Le parti est dirigé par Charles Michel, Olivier Chastel et Didier Reynders, ce sont eux qui s’occupent de ces réflexions stratégiques. Moi, je revendique juste d’avoir ma place. Au sein du MR, je milite pour que l’on ait un discours un peu plus à droite, bien entendu. Mais si l’on veut changer les choses en politique, il vaut mieux faire partie d’un grand parti qui peut arriver un jour ou l’autre aux commandes. Avoir raison tout seul, cela ne m’intéresse pas. Certains disent que je ne fais que des sorties médiatiques, mais en vingt ans, j’ai pu influencer un certain nombre de décisions. J’ai été plus utile en faisant cela qu’en siégeant dans des Parlements. Chacun a sa façon de faire de la politique. Cela dit, heureusement qu’il y a aujourd’hui les médias sociaux qui permettent de contourner le quatrième pouvoir. Sans eux, je ne sais pas si j’aurais survécu. La diabolisation est telle…

C’est à ce point difficile à vivre ?

Pour mes proches, surtout. Pour moi, c’est le prix à payer pour lutter contre le politiquement correct. Je suis devenu proche d’Alain Finkielkraut et d’Elisabeth Lévy qui sont victimes du même ostracisme. Ce sont les autres qui sont intolérants, pas nous. Il faut vivre avec. Ou alors, ne plus faire de politique, mais j’ai l’intention d’en faire encore quelques années.

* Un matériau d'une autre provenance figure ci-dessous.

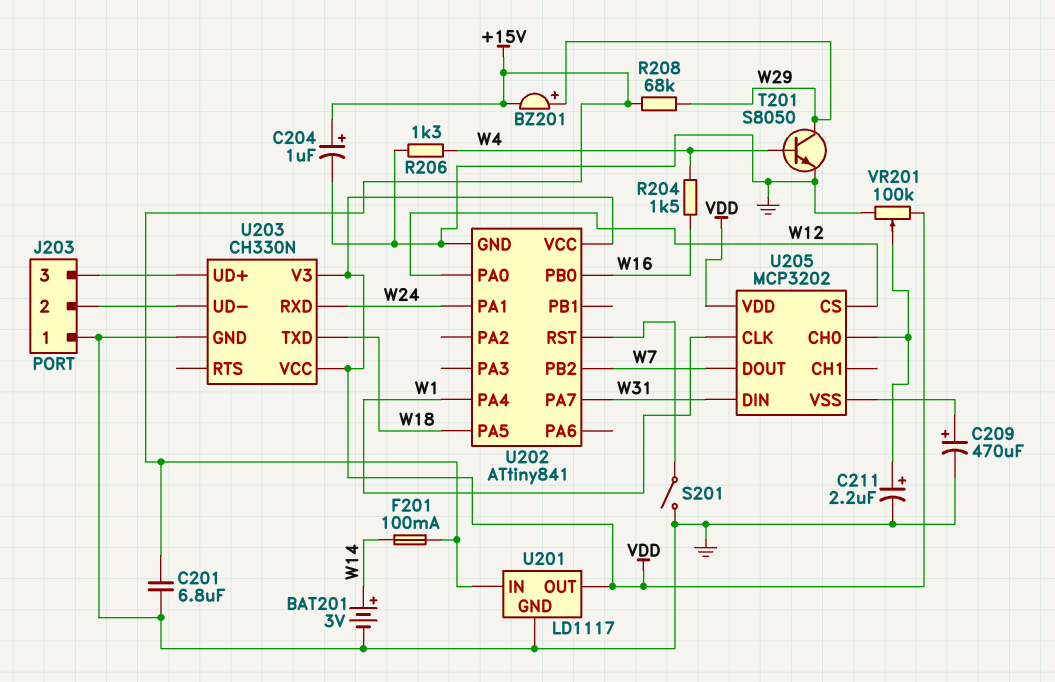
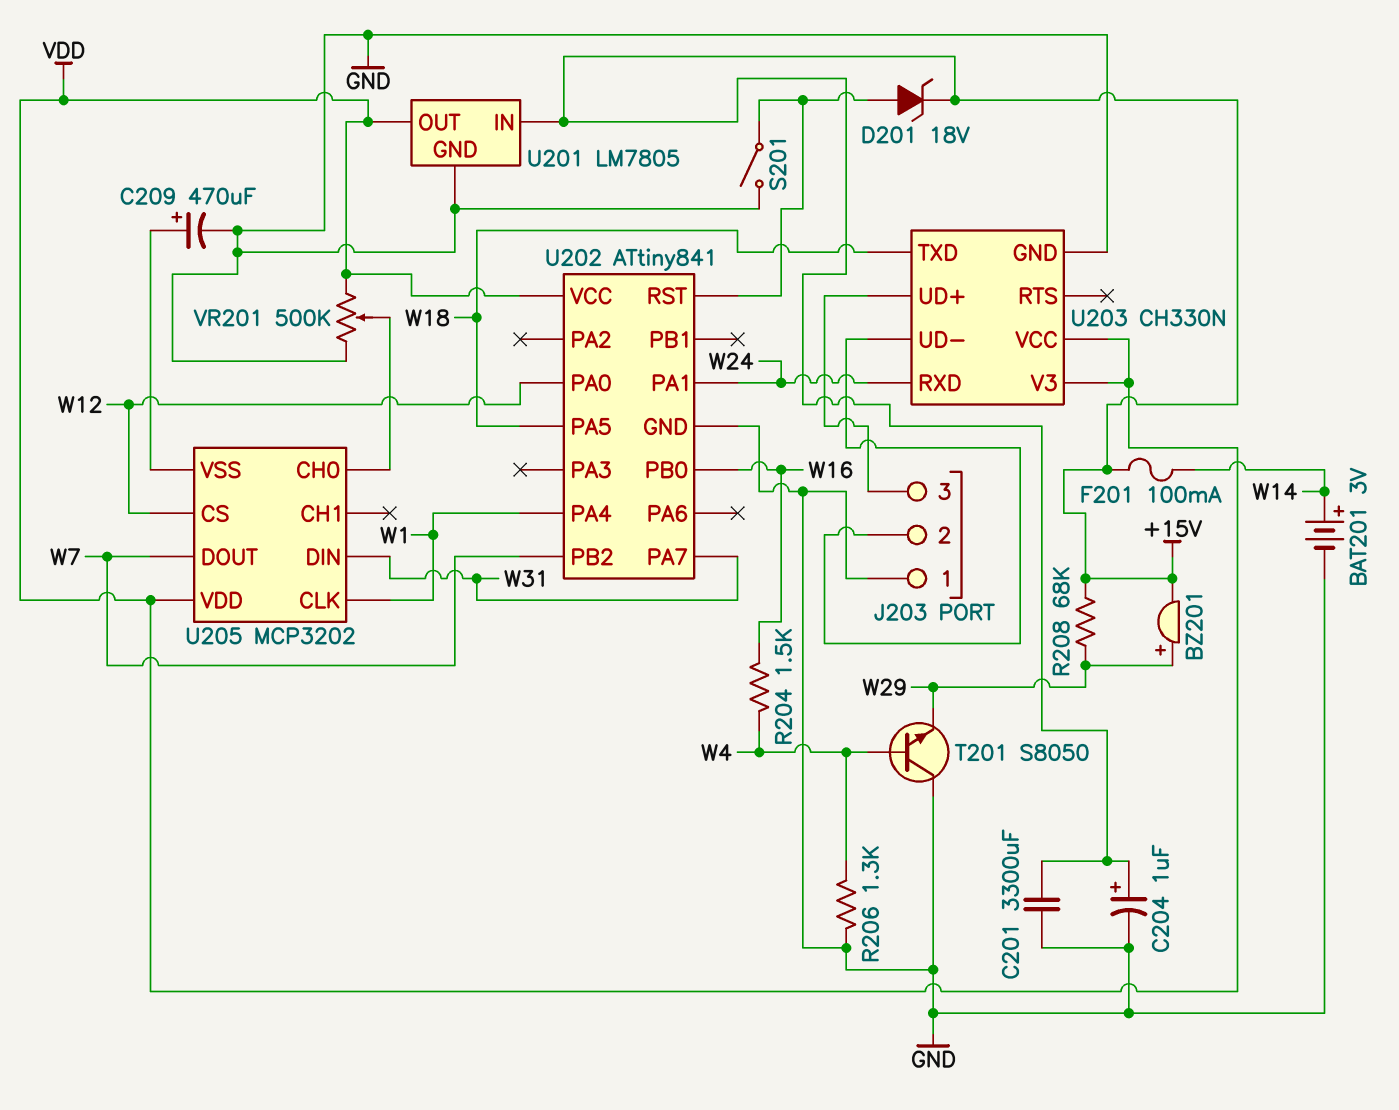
C201: 6.8uF (+15V, GND) -> 3300uF (+15V, GND)
C211: 2.2uF (plus U205/CH0, minus GND) -> none
D201: none -> zener 18V (A U202/RST, K +15V)
T201: NPN S8050 (B W4, C W29, E GND) -> NPN S8050 (B W4, C GND, E W29)
U201: LD1117 -> LM7805
VR201: 100k (GND, VDD, wiper U205/CH0) -> 500k (GND, VDD, wiper U205/CH0)

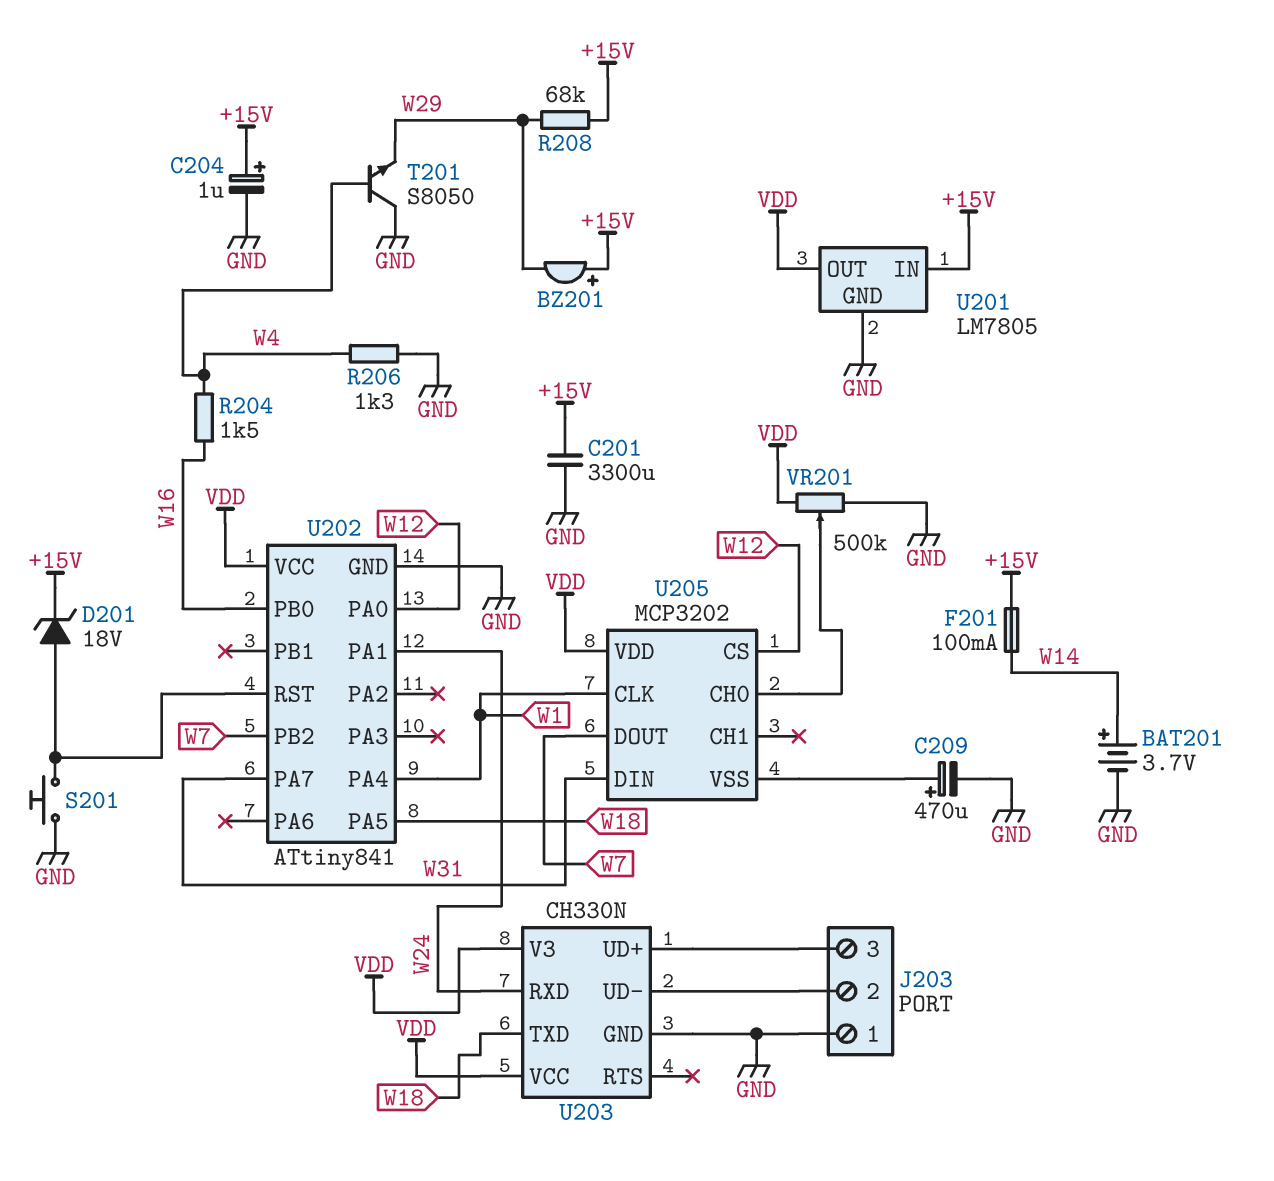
BAT201: 3V (plus W14, minus GND) -> 3.7V (plus W14, minus GND)
BZ201: buzzer (plus W29, minus +15V) -> buzzer (plus +15V, minus W29)
S201: switch (GND, U202/RST) -> button (GND, U202/RST)

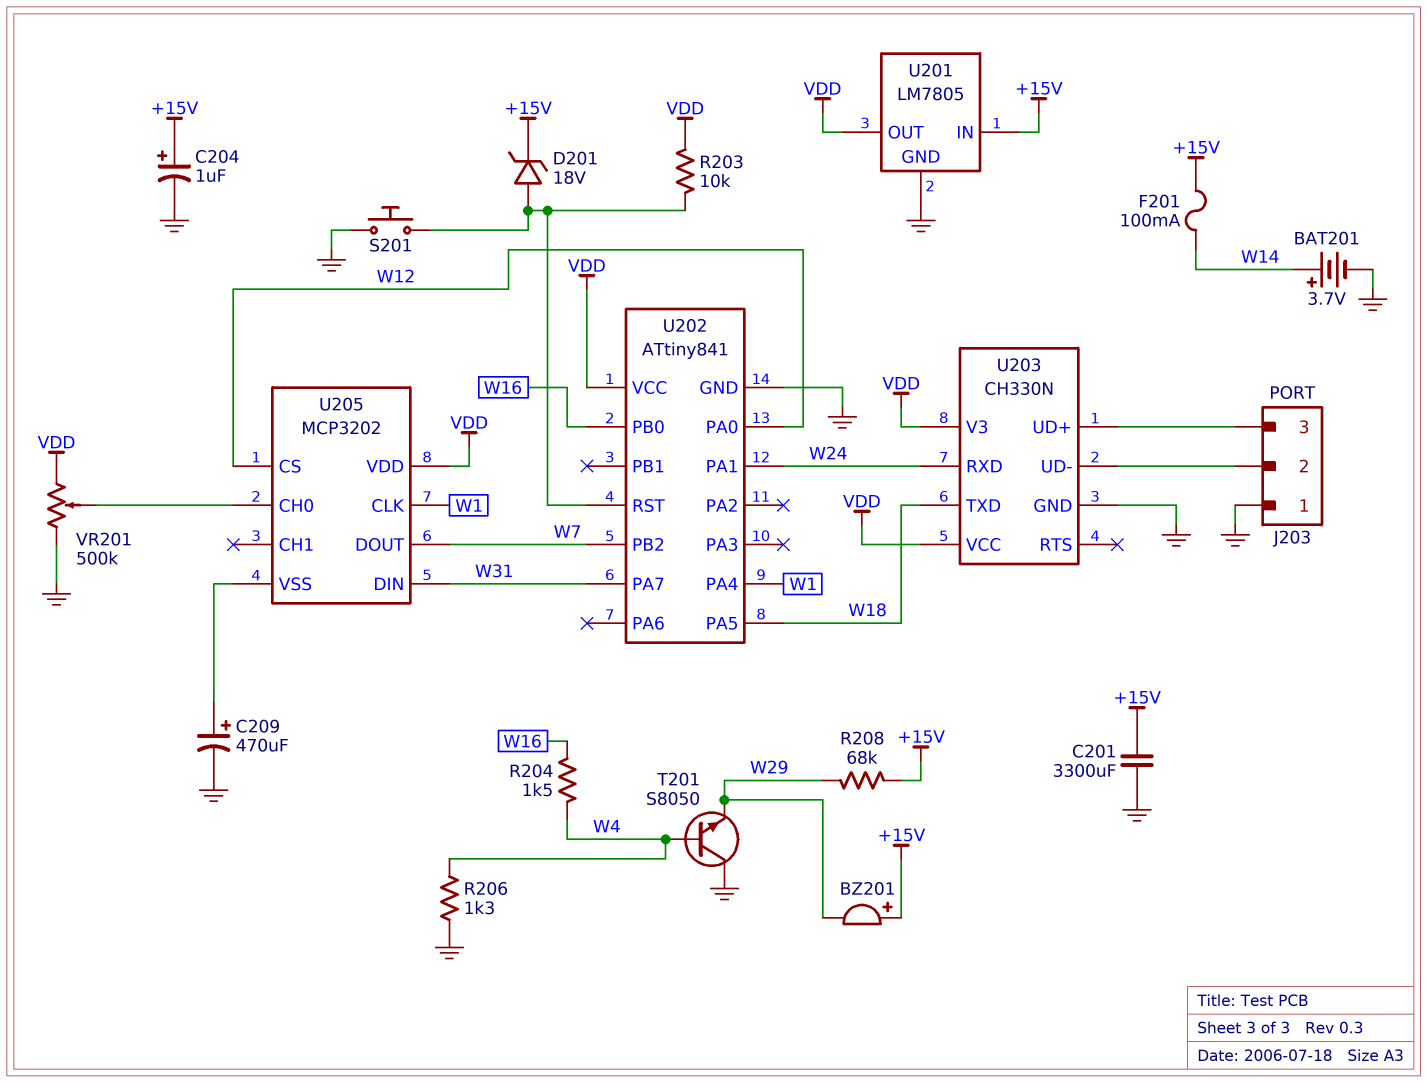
R203: none -> 10k (U202/RST, VDD)

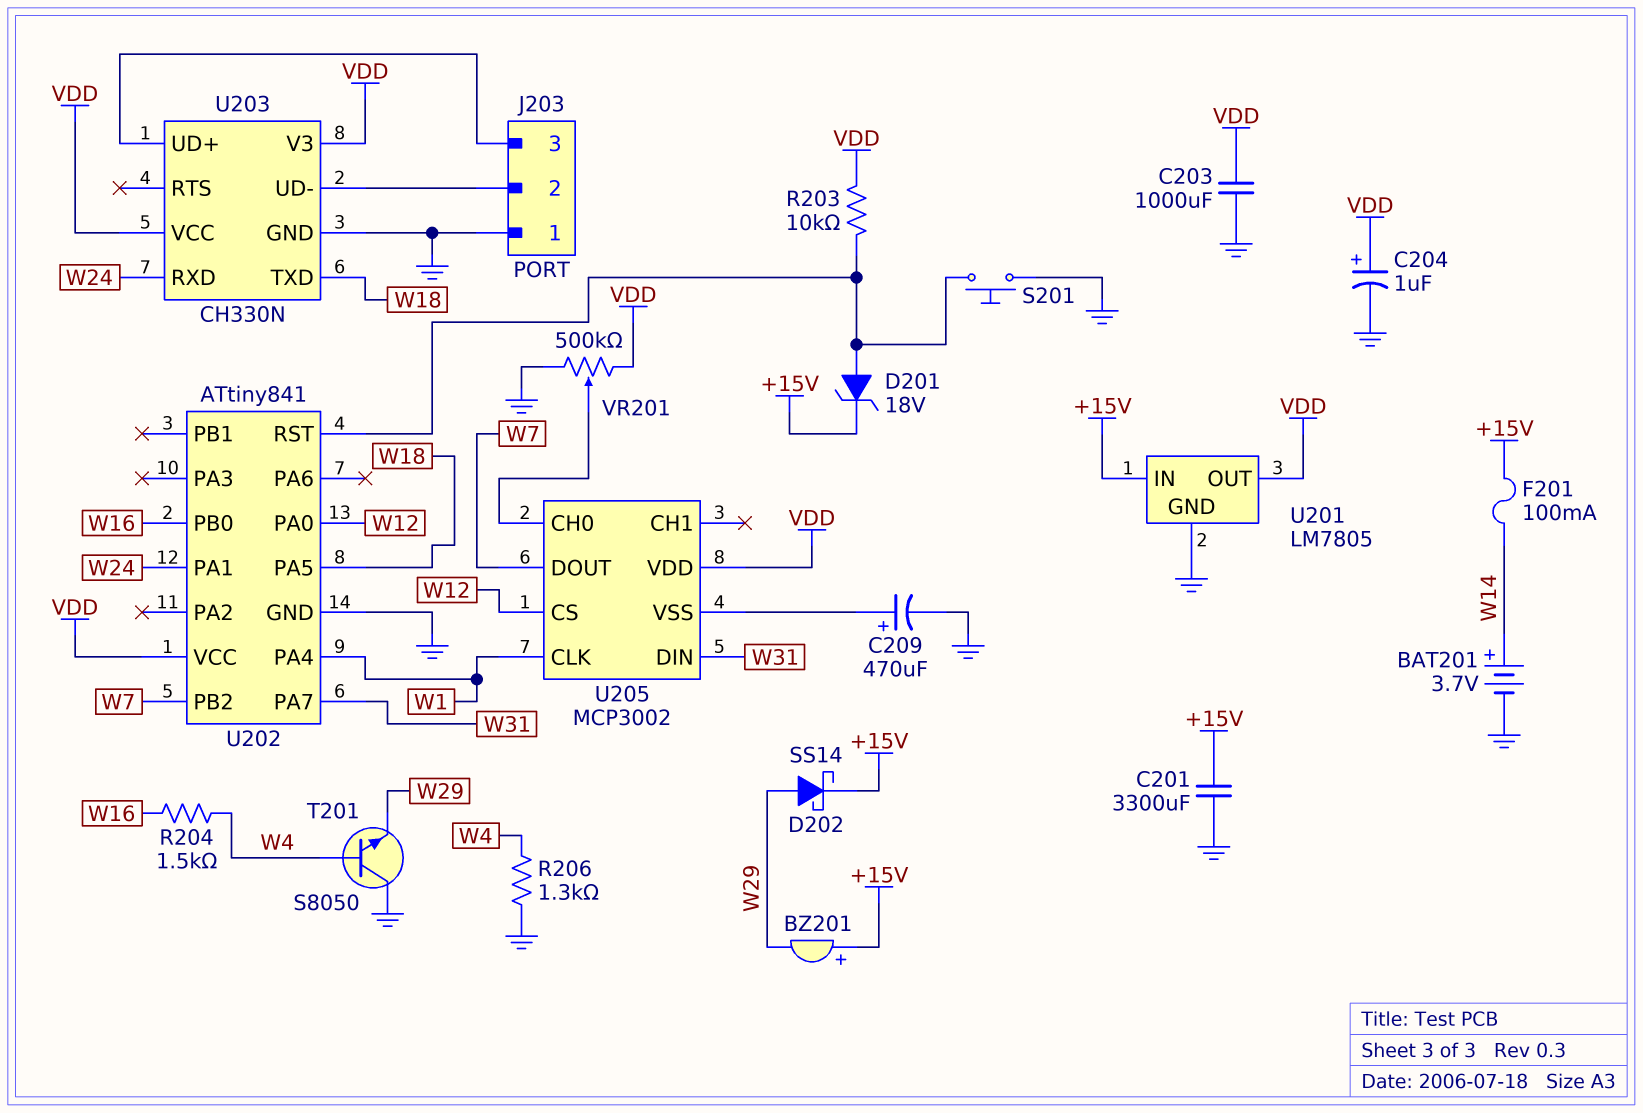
C203: none -> 1000uF (GND, VDD)
C204: 1uF (plus +15V, minus GND) -> 1uF (plus VDD, minus GND)
D202: none -> schottky SS14 (A W29, K +15V)
R208: 68k (+15V, W29) -> none
U205: MCP3202 -> MCP3002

« Il n’y a pas de problème Destexhe ! »

La ligne d’Olivier Chastel, président du MR, se veut claire : il n’y a pas de problème Destexhe. « Il y a eu un recadrage après ses propos malheureux du 21 juillet 2015, dit-on. Depuis, il n’y a plus eu de dérapages publics. » Ce jour-là, le Bruxellois avait défrayé la chronique en se moquant de la RTBF : dans un reportage consacré à la Fête nationale, la chaîne publique avait interrogé une seule personne, une jeune fille voilée favorable à la Belgique. « C’est un peu comme si lors de la Fête nationale congolaise, on interviewait un Blanc et un seul », avait écrit Destexhe. Choquant tout le monde. En parlant de « recadrage », le président Chastel aurait surtout exprimé son courroux d’être interpellé sur ce terrain-là. Et si le trublion libéral s’en est vivement pris à sa collègue Françoise Schepmans, bourgmestre de Molenbeek, lors du bureau de parti le 13 juin dernier, le MR reste zen : « La liberté de parole est totale en interne, il a le droit de dire ce qu’il veut. » Ixelles, où Alain Destexhe aurait été exclu des listes pour les communales de 2018 ? Chastel ne s’en mêle pas. Curieusement, alors que l’échevin libéral Yves de Jonghe d’Ardoye crache son venin dans la presse sur cet élu local accusé de « créer une polémique, se bagarrer, puis disparaître dans la nature », Dominique Defourny, bourgmestre et cheffe de file locale du MR, refuse de confirmer au Vif/ L’Express l’exclusion de Destexhe. « Je ne communiquerai pas à ce sujet », nous répond-elle. Rideau.